One way in which xenobiotics induce apoptotic cell death is to alter the selective permeability of the intracellular voltage-dependent anion channel (VDAC1) in the mitochondrial membrane. In this study, we explored the association between VDAC1 mRNA expression and mitochondrial function during hexavalent chromium compounds [Cr(VI)] treatment. Cultured L-02 hepatocytes were treated with 2, 4, 8, 16, or 32 μmol/L Cr(VI) for 12, 24, or 36 h. Expression of VDAC1 mRNA was measured by qualitative reverse transcription polymerase chain reaction (RT-PCR), whereas intracellular adenosine triphosphate (ATP) levels were determined by an ATP-specific bioluminescence assay.
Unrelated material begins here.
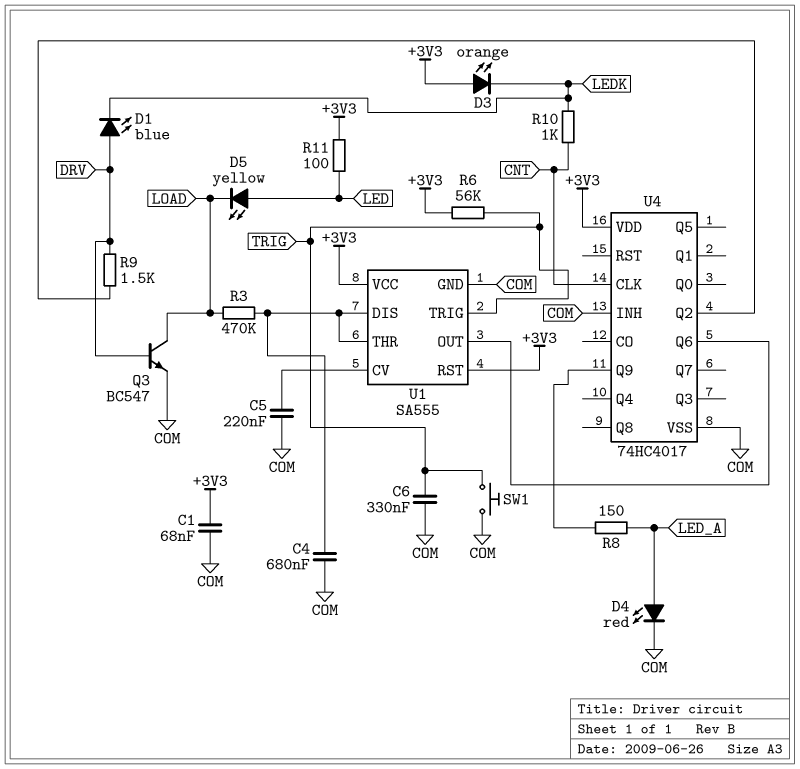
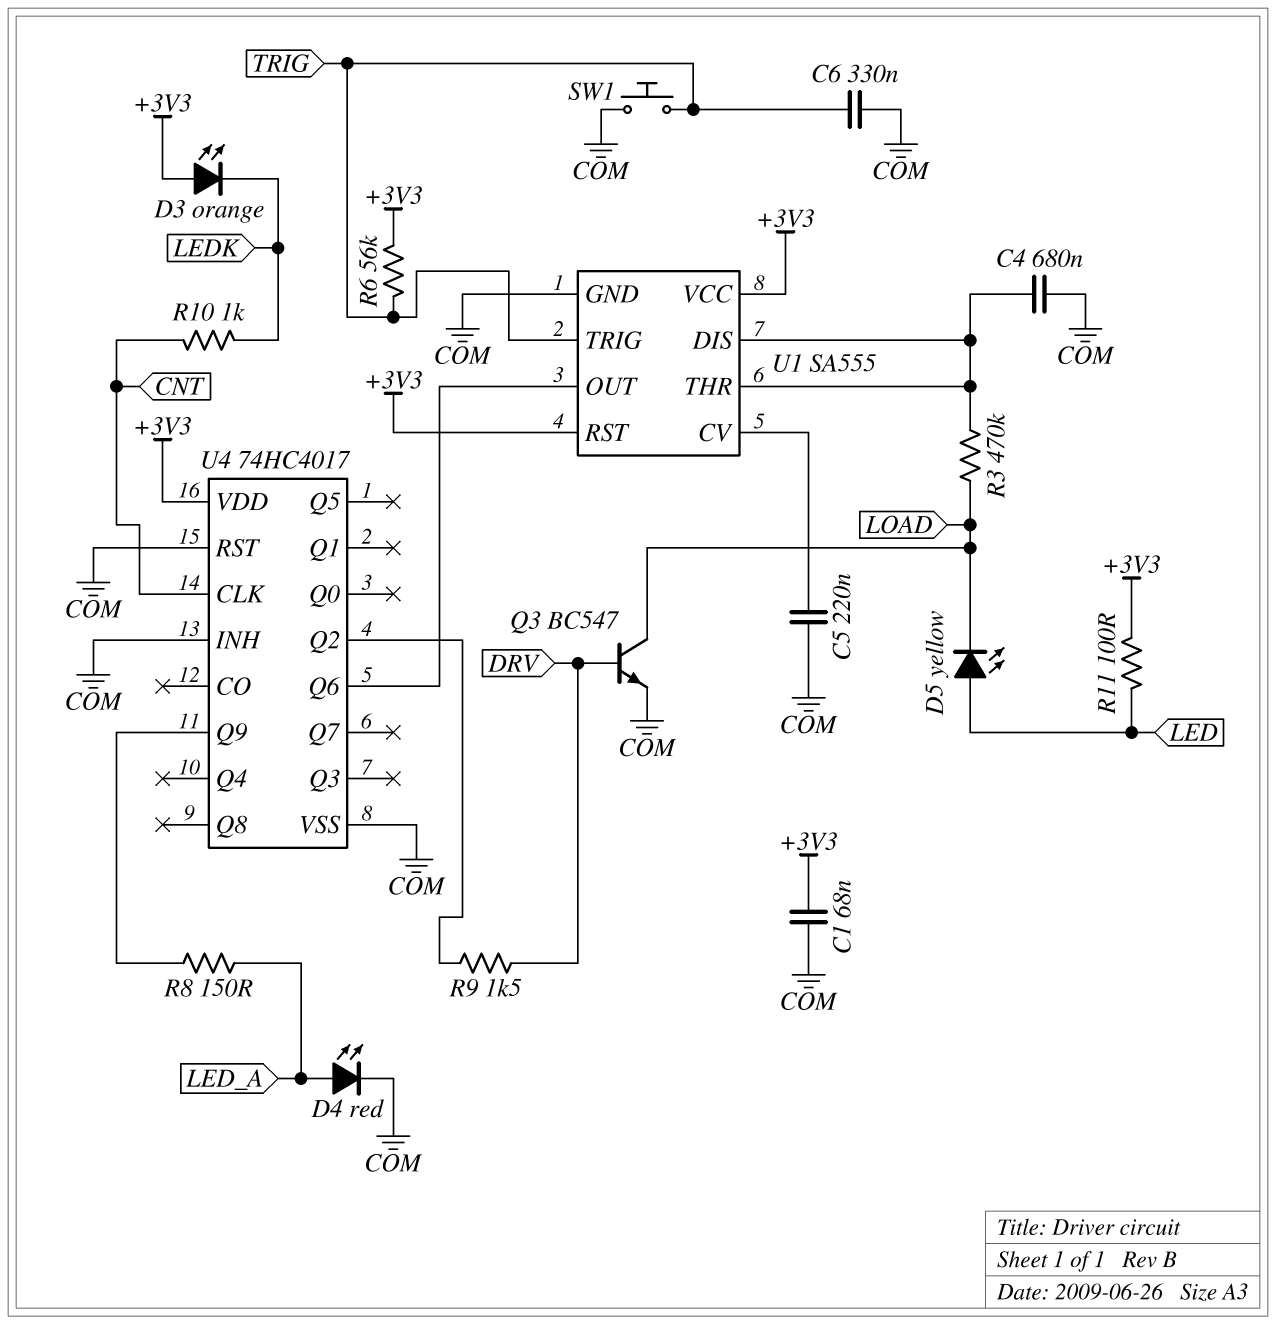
D1: LED blue (A DRV, K LEDK) -> none
U4 pin RST: none -> COM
Over this range of Cr(VI) concentrations, average VDAC1 mRNA expression decreased by 84% after 12 h treatment and by 40% after 24 h of treatment, but it increased 2.33-fold at 36 h when compared with the control cultures. Treatment with Cr(VI) disrupted cellular metabolism as evidenced by changes in ATP levels. Cr(VI) treatment caused ATP levels to increase at 12 h, decrease at 24 h, and increase again at 36 h, resulting in a slant V-shaped curve. Correlation analysis revealed a moderate negative relationship between VDAC1 mRNA expression and intracellular ATP levels during Cr(VI) treatment (r = -0.557, P < 0.05). The negative association seemed to be more obvious in 32 μmol/L Cr(VI) group. Based on these results, heavy metal toxicity may induce over-expression of VDAC1 mRNA, which causes a decrease in ATP levels.

Key words: Heavy metal toxicity, VDAC1 mRNA expression, ATP, relationship.